Nous sommes en 1916, dans ce qui est alors le Turkestan (aujourd’hui en Ouzbékistan), province musulmane éloignée du grand empire russe. De son écriture légère et poétique, l’auteur nous mène d’une saynète villageoise à l’autre: les chants innocents des filles, le garçon qui ose, un tout petit peu, braver les interdits en regardant par-dessus le mur, ou encore le père, oisif et paresseux, tout entier dévoué à son maître soufi.
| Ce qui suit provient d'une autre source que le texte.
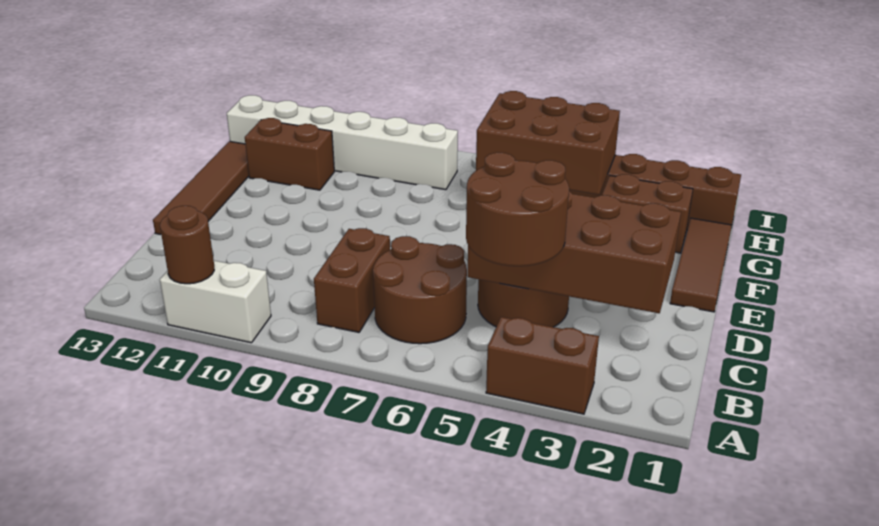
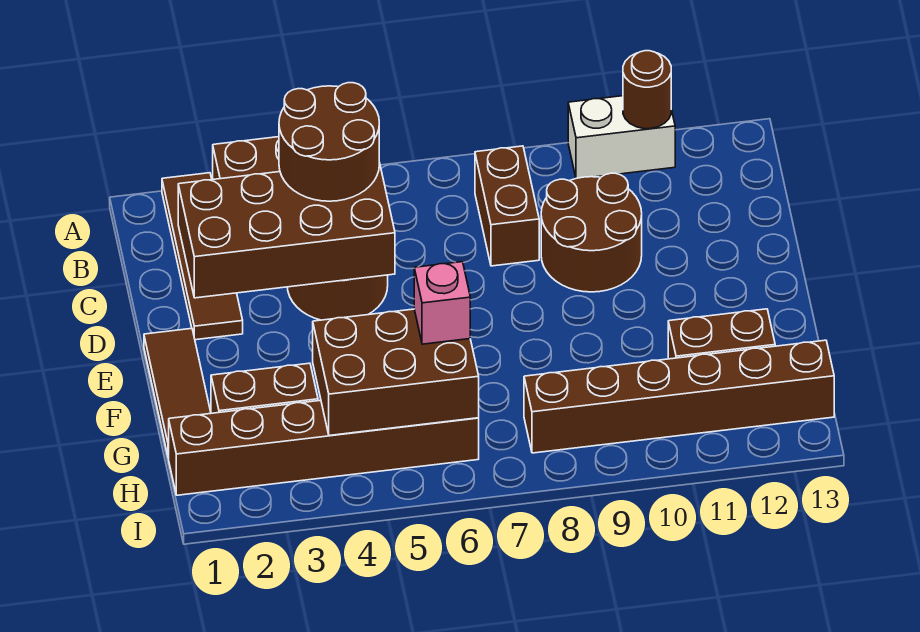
brown round brick B6:C7 level 1 -> brown round brick C9:D10 level 1
brown tile D13:G13 level 1 -> brown tile A2:D2 level 1
none -> pink brick G6 level 3
white brick H8:H13 level 1 -> brown brick H8:H13 level 1

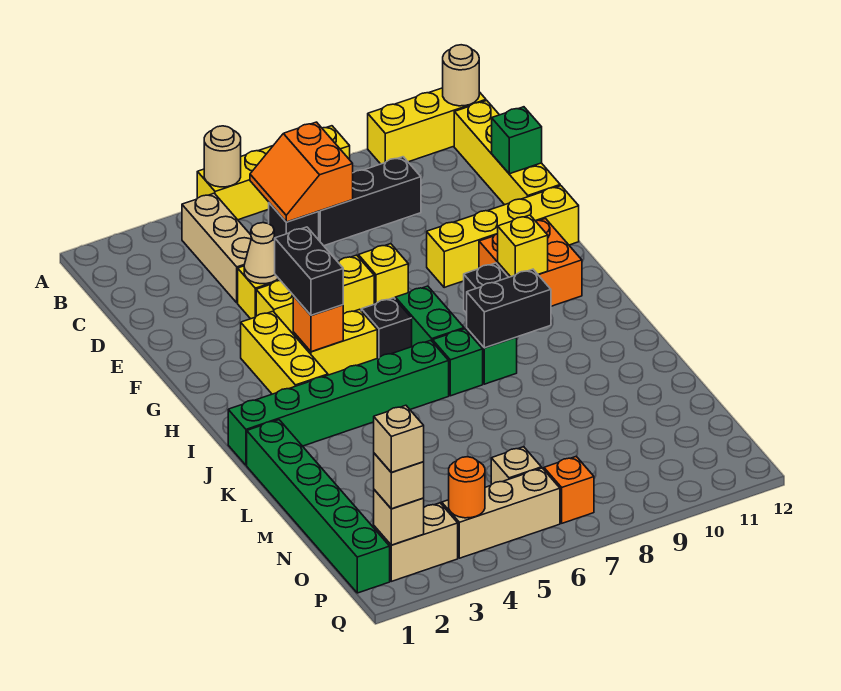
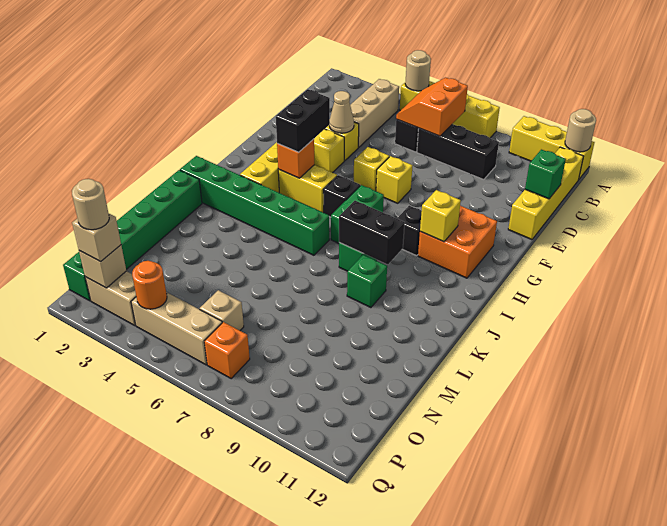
yellow brick F9:F12 level 1 -> none
green brick J7 level 1 -> green brick K9 level 1
tan brick P2 level 4 -> tan round brick P2 level 4

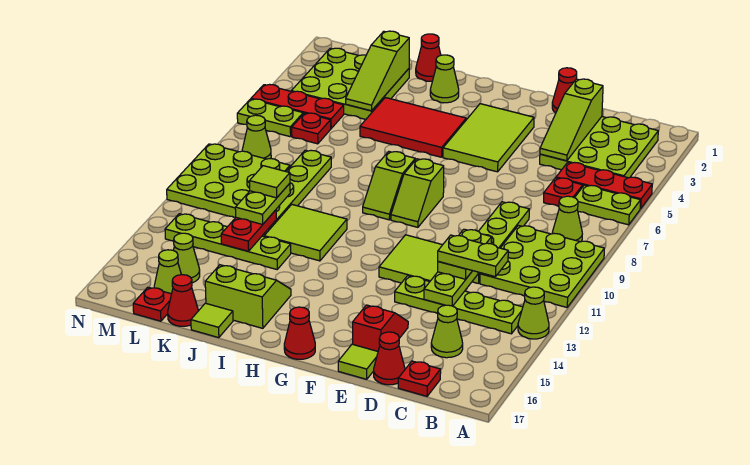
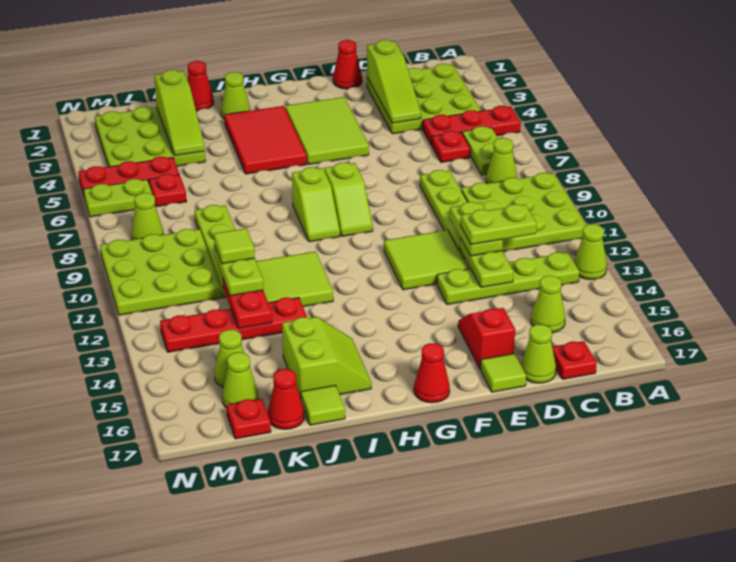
lime plate A6:B6 level 1 -> lime plate B6:B7 level 1
red cone D17 level 1 -> lime cone D17 level 1
red tile H4:J5 level 1 -> red tile H3:I5 level 1
lime slope I15:J16 level 1 top 16 -> lime slope I15:J16 level 1 top J
lime plate J13:M13 level 1 -> red plate J13:M13 level 1

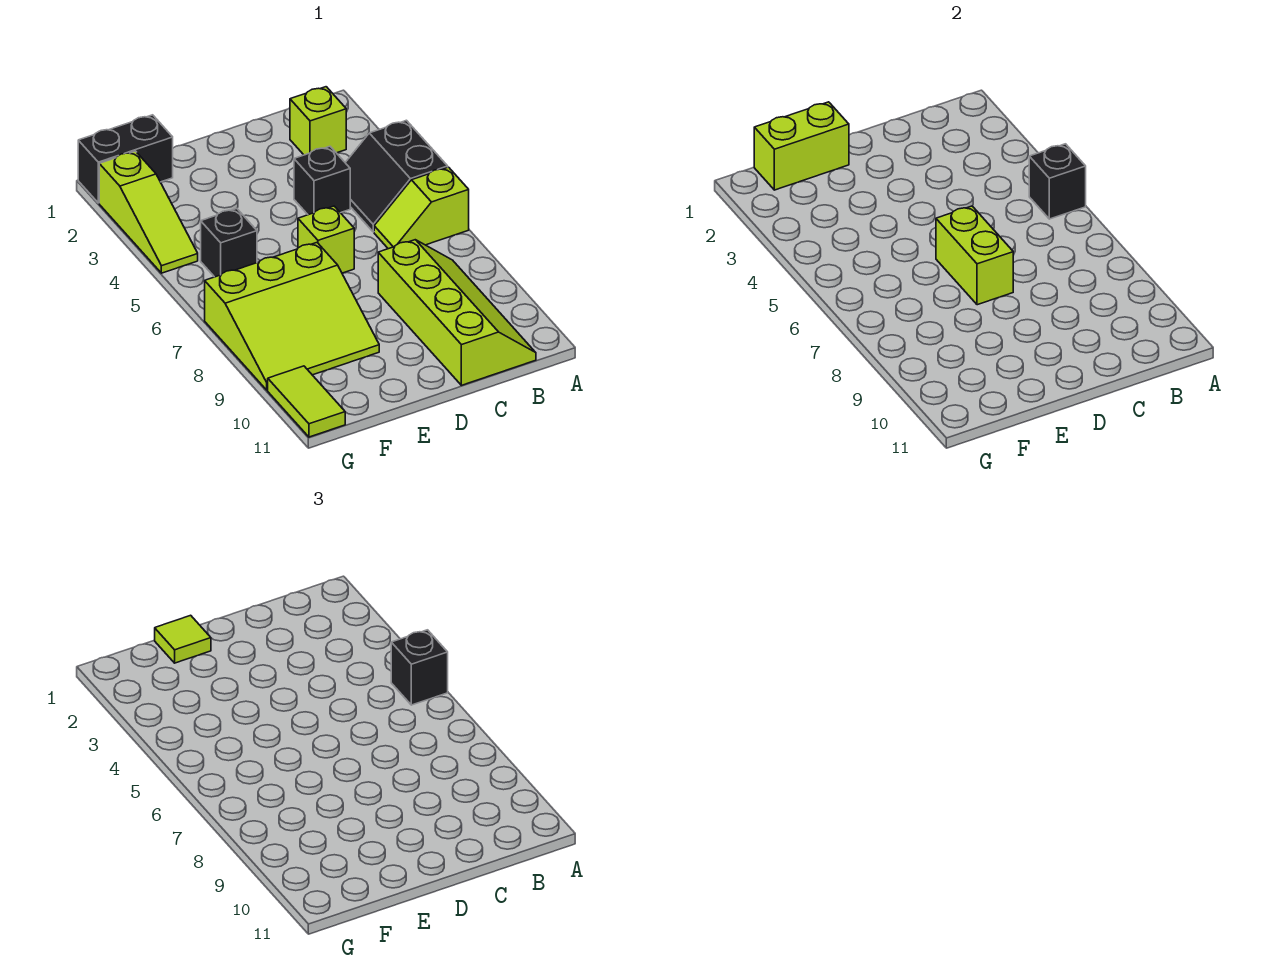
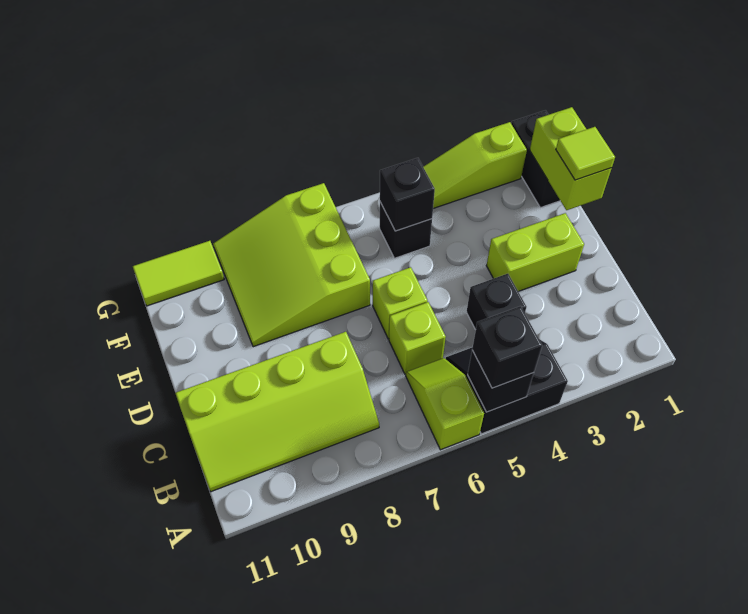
lime brick B2 level 1 -> lime brick C6 level 1
lime brick D6:D7 level 2 -> lime brick D2:D3 level 1
none -> black brick F5 level 2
Le colonialisme russe contre archaïsme féodal
Puis le monde extérieur pénètre cet univers apparemment immuable. Tout d’abord, le Mingbochi, petit despote local, corrompu, installé par l’autorité coloniale veut prendre Zebi pour quatrième épouse. Son conseiller, Mir Yacoub, habile manipulateur, joue les uns contre les autres pour maintenir son pouvoir et ses richesses. La puissance russe, en la personne du gouverneur, vient imposer sa guerre, et le lointain bruit de fond du premier conflit mondial fait éclater les révoltes contre la conscription. Les « modernes » enfin, mouvements de jeunes intellectuels musulmans réformateurs, contemporains et proches des jeunes turcs, luttent autant contre le colonialisme russe que contre l’archaïsme de cette société féodale.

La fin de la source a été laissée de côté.